Una verdadera devoción a María como Corredentora, entendida en el sentido de la tradición de la Iglesia, es una insignia de identidad para los católicos y una luz en este mundo de crecientes tinieblas. Quizás, como dicen algunos, estamos viviendo la Pasión del Cuerpo Místico de Cristo en estos días oscuros. La Iglesia está prisionera del mundo secular, Pedro ha negado a Cristo y ha huido, sólo quedan María y Juan. La Madre Dolorosa nos enseña. Ella no huye del dolor de la crucifixión, no cierra los ojos ante él como el hombre de hoy.
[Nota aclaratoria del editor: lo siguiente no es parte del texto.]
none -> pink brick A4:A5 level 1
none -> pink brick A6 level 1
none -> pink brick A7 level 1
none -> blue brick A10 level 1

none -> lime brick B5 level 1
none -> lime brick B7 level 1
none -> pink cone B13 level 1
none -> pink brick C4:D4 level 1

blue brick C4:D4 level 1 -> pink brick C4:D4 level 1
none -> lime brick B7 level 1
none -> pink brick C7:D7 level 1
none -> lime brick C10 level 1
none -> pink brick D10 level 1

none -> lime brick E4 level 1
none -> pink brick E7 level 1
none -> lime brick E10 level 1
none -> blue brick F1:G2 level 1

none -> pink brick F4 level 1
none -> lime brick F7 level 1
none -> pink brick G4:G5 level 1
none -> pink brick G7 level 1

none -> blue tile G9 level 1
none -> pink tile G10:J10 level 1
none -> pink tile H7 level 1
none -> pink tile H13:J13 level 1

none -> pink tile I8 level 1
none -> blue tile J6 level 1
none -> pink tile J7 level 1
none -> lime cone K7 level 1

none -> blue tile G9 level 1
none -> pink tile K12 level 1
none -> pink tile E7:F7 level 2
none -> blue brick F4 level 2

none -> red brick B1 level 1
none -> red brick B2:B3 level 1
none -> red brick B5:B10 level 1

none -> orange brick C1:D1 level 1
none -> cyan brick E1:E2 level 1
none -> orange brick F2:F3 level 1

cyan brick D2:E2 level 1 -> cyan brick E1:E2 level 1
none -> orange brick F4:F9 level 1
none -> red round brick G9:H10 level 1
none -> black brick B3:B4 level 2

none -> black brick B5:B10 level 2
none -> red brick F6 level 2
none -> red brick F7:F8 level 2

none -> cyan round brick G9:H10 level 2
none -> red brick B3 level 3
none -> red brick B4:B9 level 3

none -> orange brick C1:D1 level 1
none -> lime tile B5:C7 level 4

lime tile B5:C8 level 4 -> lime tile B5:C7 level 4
En cada ocasión en que se recuerda el sufrimiento y la muerte de Cristo en la Cruz durante la celebración de la Santa Misa, es a los pies del altar donde podemos imaginar a nuestra Patrona Dolorosa. Ella, como mujer de fe, sabe que la redención está profundamente conectada con este gesto supremo de amor, donde el amor no es un sentimiento superficial sino una realidad por la que se paga cruelmente el precio definitivo. Si queremos volver a encontrar el sentido de nuestra existencia, así como la fuerza para luchar contra las dificultades que hoy nos esperan en cada esquina, debemos volver a sumergirnos en las verdades fundamentales de nuestra fe católica y, en primer lugar, caer de rodillas durante la Santa Misa y confesarnos: “Te adoramos, oh Cristo, y te bendecimos porque has redimido al mundo con tu cruz”. Esto es lo que aprendemos de la Dolorosa. Estar bajo la cruz y salvar el mundo con Jesucristo.

La Dolorosa. Bartolomé Esteban Murillo.